At this writing it is early on the morning of December 11, 2011.  My five-year-old son is standing in front of me as I type. He wears a sheep-skin aviator hat (as I do, actually) and a Mighty Mouse t-shirt, brown woven pants, white socks. He is happy. He is dancing. In his hand is an instrument made of blue webbing and large jangley bells which he shakes vigorously as he sings real and invented Christmas songs in an impromptu performance for which I am the only audience member.

I am still smarting from what happened last night, filled with a silence and sadness. If you have been following this blog, you know that I have been working on a new Ella Coat. This coat has been the devotion of my hands and creative thoughts for three months. I began it on a teaching trip to California in mid-October. There were a few false starts where I had the crazy idea to knit it more densely than the pattern and change all the math with that recalculation of gauge.
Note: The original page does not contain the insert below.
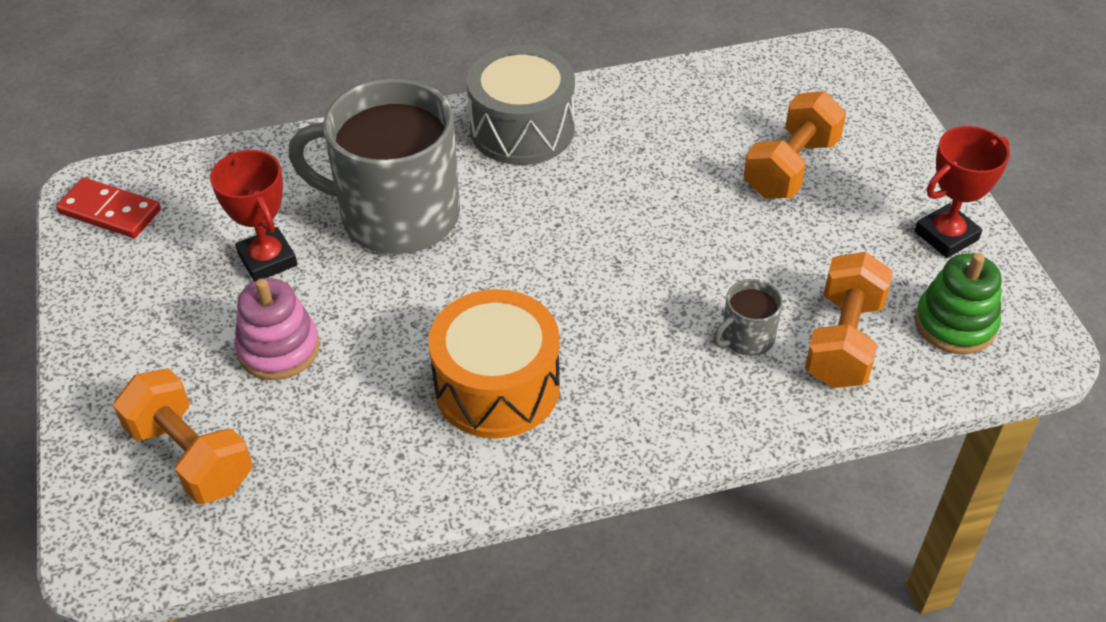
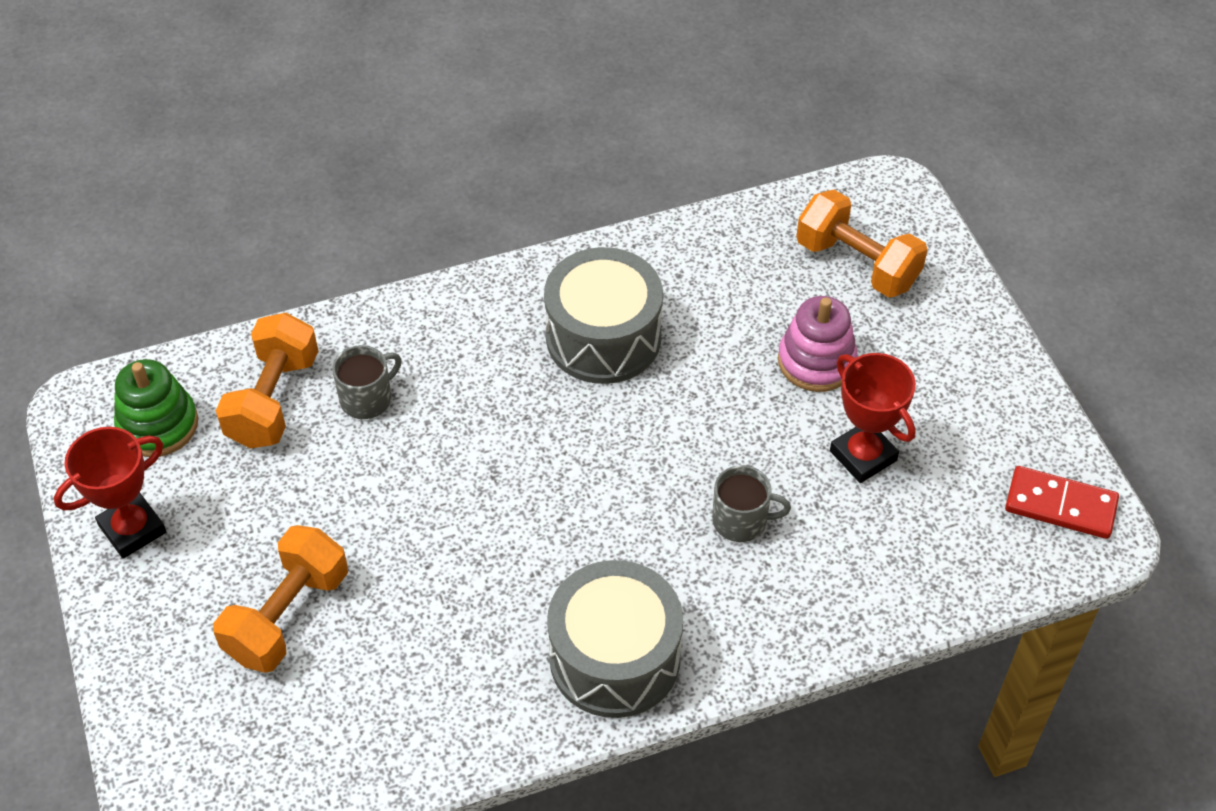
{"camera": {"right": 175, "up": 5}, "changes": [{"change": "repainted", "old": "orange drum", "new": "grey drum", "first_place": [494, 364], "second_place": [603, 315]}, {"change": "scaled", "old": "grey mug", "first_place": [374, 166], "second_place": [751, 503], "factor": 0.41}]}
This work kept me busy on the long flight to San Francisco but I then gave it up in favor of following my own pattern . . . with a few innovations.

By the time I was flying home from my whirlwind visit to four shops I had finished the bodice and nearly half way finished with the skirt, I finished the skirt (almost kissing my ankles but minus the ruffle) on a trip to Georgia in early November. The ruffles at the bottom and the front plackets were finished in Michigan a week later, the sleeves finished and ruffled after I came home . . . by then it was late November. Since then, I have been doing bits of finishing: knitting a pile of flowers for decoration (still many more to knit at this writing), seaming the sleeves so the stripes match perfectly, setting in the sleeves. All of this work is a pleasure to me, a measure of my devotion.

It has been a long time since I have given myself so fully to a project for the deliciousness of following my own fancy, writing nothing down. Knitting for pure pleasure, no care as to whether I could be followed or not.

Last night I decided to begin the task of weaving in the ends. This work will be the occupation of many hours, for I am deliberate about it and I will not rush. The original Footloose was playing and I alternated between watching it and turning my attention to the ends. Our son came in to join us when he woke up from a very long nap and snuggled next to me. I remember lifting up the sleeve I had began with and saying to my husband, “Look at all these ends!”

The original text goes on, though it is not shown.